Por su parte, “El cinturón de piel de cerdo” coincide con “Amina” a la hora de presentar a criaturas que escapan al entendimiento humano. La necrófaga, una sirena del desierto, nació antes bajo forma de poema del propio Lucas White (“The Ghoula”, 1897). Dejamos a nuestros lectores que padezcan por sí mismos las impresiones que genera este cuento; encontrará más interés, por ahora, en las escasas pinceladas que daremos sobre “El cinturón de piel de cerdo”, una especie de western que podría haber firmado Robert Edwin Howard y protagonizado Lee Van Cleef en el cine. El coronel del cinturón de piel de cerdo es un sujeto conocido y estimado, pero que a la vez intriga con su conducta inflexible. Se defiende de los recelos ajenos con esta sentencia rumiada y claramente elaborada a lo largo de los años, y que debería servir para defender también posturas dentro del fantástico: “Creer en la brujería es como tener fe en cualquiera de la docena de religiones de moda, no es algo que se discuta o de lo que se pidan pruebas, sino un hábito mental. Ése es mi hábito mental. No lo discuto, pero no dudo en reafirmarlo”. ¿Oye el lector en estas palabras el eco de las voces oníricas que se las dictaron a Lucas White?
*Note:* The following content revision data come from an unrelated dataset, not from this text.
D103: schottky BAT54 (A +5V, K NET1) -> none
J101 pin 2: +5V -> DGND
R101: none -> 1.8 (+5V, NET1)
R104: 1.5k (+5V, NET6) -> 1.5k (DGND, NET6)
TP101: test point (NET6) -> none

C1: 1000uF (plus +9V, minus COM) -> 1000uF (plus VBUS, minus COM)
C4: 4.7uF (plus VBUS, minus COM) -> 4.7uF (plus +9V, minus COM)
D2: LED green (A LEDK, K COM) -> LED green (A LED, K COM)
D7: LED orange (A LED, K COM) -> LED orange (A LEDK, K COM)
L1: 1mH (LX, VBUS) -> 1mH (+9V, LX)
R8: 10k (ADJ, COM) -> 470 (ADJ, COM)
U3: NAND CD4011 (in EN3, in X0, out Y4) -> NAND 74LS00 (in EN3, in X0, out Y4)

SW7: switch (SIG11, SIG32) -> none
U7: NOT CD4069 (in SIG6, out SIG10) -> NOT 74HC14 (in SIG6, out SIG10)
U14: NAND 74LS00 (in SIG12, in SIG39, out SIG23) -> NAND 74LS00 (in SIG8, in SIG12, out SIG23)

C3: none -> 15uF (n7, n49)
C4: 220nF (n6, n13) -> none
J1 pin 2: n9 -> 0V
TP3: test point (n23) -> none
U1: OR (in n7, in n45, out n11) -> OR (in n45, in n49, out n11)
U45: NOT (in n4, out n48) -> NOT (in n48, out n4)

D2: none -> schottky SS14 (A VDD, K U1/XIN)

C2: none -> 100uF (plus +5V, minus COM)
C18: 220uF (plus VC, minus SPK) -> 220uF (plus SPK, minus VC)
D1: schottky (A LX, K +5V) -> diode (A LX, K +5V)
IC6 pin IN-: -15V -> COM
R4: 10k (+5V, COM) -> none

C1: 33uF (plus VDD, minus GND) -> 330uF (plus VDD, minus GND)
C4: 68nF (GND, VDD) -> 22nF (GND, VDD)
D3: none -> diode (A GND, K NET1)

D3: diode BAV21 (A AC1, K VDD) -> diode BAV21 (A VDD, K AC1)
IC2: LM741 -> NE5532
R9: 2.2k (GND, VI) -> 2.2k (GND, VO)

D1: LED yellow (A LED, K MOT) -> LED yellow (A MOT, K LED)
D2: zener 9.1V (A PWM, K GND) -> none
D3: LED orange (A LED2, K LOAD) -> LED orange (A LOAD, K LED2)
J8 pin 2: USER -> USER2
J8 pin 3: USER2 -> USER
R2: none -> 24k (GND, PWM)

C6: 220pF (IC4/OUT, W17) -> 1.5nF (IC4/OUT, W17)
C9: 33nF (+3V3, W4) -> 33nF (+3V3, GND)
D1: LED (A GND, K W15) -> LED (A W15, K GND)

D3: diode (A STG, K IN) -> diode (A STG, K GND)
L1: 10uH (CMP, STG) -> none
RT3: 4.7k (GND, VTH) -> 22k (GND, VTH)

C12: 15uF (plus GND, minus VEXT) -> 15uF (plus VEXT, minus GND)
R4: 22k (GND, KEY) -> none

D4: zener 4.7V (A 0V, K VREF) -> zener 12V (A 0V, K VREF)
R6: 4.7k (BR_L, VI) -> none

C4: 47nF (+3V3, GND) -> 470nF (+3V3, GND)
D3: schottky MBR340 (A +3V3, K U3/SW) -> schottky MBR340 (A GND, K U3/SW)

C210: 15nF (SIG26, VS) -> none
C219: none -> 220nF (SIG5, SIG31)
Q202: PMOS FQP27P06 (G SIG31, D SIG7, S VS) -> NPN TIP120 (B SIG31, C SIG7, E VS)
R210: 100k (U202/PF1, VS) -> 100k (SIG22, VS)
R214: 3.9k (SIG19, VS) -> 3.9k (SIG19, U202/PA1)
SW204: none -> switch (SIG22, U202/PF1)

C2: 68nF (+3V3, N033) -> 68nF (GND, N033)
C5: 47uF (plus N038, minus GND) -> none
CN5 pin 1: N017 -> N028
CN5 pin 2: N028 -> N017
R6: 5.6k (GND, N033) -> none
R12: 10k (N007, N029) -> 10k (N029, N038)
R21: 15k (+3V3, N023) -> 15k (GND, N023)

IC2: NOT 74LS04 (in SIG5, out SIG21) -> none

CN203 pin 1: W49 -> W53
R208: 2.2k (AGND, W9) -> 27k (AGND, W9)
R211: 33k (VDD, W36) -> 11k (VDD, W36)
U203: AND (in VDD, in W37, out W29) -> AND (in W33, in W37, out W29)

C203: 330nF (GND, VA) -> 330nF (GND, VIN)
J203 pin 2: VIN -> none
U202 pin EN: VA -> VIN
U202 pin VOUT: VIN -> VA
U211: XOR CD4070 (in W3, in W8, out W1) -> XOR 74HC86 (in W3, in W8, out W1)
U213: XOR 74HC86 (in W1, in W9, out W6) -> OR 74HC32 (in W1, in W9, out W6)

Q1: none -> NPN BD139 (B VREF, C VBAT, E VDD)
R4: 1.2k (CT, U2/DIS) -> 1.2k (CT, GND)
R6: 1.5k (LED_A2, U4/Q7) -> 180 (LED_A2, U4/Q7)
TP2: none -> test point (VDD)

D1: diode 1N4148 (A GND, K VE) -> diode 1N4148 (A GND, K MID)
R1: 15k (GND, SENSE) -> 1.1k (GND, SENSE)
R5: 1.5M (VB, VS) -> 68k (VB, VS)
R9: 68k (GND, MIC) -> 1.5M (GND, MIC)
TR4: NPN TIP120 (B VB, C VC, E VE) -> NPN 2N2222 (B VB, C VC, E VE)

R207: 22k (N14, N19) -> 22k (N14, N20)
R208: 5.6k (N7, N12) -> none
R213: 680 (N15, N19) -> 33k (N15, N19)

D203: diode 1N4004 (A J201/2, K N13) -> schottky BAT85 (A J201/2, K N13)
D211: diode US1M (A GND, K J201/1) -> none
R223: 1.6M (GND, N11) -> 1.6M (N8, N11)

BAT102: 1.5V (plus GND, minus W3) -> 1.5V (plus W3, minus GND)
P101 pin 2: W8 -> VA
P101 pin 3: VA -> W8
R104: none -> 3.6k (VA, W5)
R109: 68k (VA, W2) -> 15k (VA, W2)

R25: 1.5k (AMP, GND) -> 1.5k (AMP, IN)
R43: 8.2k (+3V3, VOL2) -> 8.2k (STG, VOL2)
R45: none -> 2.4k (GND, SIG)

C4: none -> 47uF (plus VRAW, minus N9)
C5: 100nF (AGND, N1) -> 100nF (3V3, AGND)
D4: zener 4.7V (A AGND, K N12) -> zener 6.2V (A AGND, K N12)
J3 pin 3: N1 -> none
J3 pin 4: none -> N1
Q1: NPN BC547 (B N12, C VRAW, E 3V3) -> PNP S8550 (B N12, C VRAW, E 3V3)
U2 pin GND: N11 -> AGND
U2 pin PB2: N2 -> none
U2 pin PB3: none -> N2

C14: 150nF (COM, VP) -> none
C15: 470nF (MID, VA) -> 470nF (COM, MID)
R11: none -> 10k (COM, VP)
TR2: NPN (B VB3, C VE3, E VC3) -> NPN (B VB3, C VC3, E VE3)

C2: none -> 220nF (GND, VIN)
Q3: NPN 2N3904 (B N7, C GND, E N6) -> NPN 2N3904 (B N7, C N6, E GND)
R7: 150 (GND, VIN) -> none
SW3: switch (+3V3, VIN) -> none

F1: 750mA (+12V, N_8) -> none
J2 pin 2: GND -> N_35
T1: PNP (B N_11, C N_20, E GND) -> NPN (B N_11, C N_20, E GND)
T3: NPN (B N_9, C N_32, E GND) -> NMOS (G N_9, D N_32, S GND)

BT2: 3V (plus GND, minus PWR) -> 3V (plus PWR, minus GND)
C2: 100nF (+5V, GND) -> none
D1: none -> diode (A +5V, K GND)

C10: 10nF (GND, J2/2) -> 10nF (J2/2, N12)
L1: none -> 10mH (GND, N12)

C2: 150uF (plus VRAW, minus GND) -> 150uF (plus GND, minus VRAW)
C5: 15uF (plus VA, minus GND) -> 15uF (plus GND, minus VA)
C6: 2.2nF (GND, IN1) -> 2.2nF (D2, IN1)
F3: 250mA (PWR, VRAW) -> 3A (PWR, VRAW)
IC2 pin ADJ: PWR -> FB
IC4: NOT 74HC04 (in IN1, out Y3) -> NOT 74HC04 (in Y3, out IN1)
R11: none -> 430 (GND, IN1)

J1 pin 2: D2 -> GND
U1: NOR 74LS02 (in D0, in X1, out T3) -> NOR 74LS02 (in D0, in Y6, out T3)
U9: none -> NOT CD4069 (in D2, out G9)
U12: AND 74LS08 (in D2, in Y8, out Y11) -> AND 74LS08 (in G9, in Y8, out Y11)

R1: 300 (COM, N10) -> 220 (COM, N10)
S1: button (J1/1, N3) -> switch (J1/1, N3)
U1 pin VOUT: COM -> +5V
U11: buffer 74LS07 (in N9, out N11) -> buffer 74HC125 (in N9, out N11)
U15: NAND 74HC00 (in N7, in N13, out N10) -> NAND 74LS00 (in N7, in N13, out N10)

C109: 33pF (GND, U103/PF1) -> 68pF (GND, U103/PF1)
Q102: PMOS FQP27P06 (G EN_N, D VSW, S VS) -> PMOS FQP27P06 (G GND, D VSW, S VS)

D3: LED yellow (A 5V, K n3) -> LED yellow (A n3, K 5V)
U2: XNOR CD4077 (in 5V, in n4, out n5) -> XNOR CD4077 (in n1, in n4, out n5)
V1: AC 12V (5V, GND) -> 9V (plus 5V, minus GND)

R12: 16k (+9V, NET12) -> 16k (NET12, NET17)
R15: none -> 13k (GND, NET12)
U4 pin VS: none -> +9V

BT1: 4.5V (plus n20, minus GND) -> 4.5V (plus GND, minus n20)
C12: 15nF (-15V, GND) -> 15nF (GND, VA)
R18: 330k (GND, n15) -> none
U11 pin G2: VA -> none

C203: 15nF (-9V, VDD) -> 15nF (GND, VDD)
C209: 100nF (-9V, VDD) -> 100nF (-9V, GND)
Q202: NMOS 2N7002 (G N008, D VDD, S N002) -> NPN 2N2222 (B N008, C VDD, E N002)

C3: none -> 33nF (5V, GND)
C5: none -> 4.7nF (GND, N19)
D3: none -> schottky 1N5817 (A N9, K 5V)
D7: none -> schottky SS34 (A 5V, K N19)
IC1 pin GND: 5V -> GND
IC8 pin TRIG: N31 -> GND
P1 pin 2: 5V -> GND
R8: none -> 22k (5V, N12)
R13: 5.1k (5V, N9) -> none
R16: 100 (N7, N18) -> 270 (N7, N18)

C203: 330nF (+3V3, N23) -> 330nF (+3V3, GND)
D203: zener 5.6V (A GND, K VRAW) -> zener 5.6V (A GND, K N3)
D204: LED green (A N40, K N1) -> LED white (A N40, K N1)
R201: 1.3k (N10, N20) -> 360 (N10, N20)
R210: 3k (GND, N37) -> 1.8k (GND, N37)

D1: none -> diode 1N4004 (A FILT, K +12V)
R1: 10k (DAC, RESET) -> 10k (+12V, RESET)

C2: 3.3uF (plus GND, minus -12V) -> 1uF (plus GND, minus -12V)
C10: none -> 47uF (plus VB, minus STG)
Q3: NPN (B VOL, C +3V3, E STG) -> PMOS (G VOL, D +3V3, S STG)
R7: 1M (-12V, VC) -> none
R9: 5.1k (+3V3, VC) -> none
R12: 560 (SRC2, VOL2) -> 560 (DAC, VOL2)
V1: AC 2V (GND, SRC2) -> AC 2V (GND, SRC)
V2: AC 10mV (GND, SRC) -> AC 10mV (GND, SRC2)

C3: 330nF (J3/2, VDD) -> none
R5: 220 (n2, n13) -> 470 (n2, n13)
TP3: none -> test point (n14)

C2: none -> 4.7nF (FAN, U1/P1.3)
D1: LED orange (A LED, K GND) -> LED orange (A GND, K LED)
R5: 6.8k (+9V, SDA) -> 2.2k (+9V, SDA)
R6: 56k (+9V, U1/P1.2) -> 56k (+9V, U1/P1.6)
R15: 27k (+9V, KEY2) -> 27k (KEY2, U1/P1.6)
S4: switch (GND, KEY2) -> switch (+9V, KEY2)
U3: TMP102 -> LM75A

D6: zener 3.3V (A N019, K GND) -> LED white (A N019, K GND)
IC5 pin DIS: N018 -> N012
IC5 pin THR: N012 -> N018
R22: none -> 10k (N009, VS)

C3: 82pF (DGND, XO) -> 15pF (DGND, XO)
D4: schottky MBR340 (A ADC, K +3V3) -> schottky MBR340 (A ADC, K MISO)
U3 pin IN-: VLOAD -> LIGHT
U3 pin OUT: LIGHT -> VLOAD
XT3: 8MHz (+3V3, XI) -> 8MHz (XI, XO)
Los tres relatos sobrantes —“El rompecabezas”, más propio de Roald Dahl; “La casa de la pesadilla”, cuento de fantasmas del montón, aunque con una magnífica ambientación previa, y el ya citado “La espada de Floki”— los dejamos en suspenso para que trabe contacto con ellos el lector interesado por los vericuentos oníricos. Completan el retablo que termina por despertar a Lucas White y traerlo de vuelta entre nosotros, de entre las brumas de los sueños.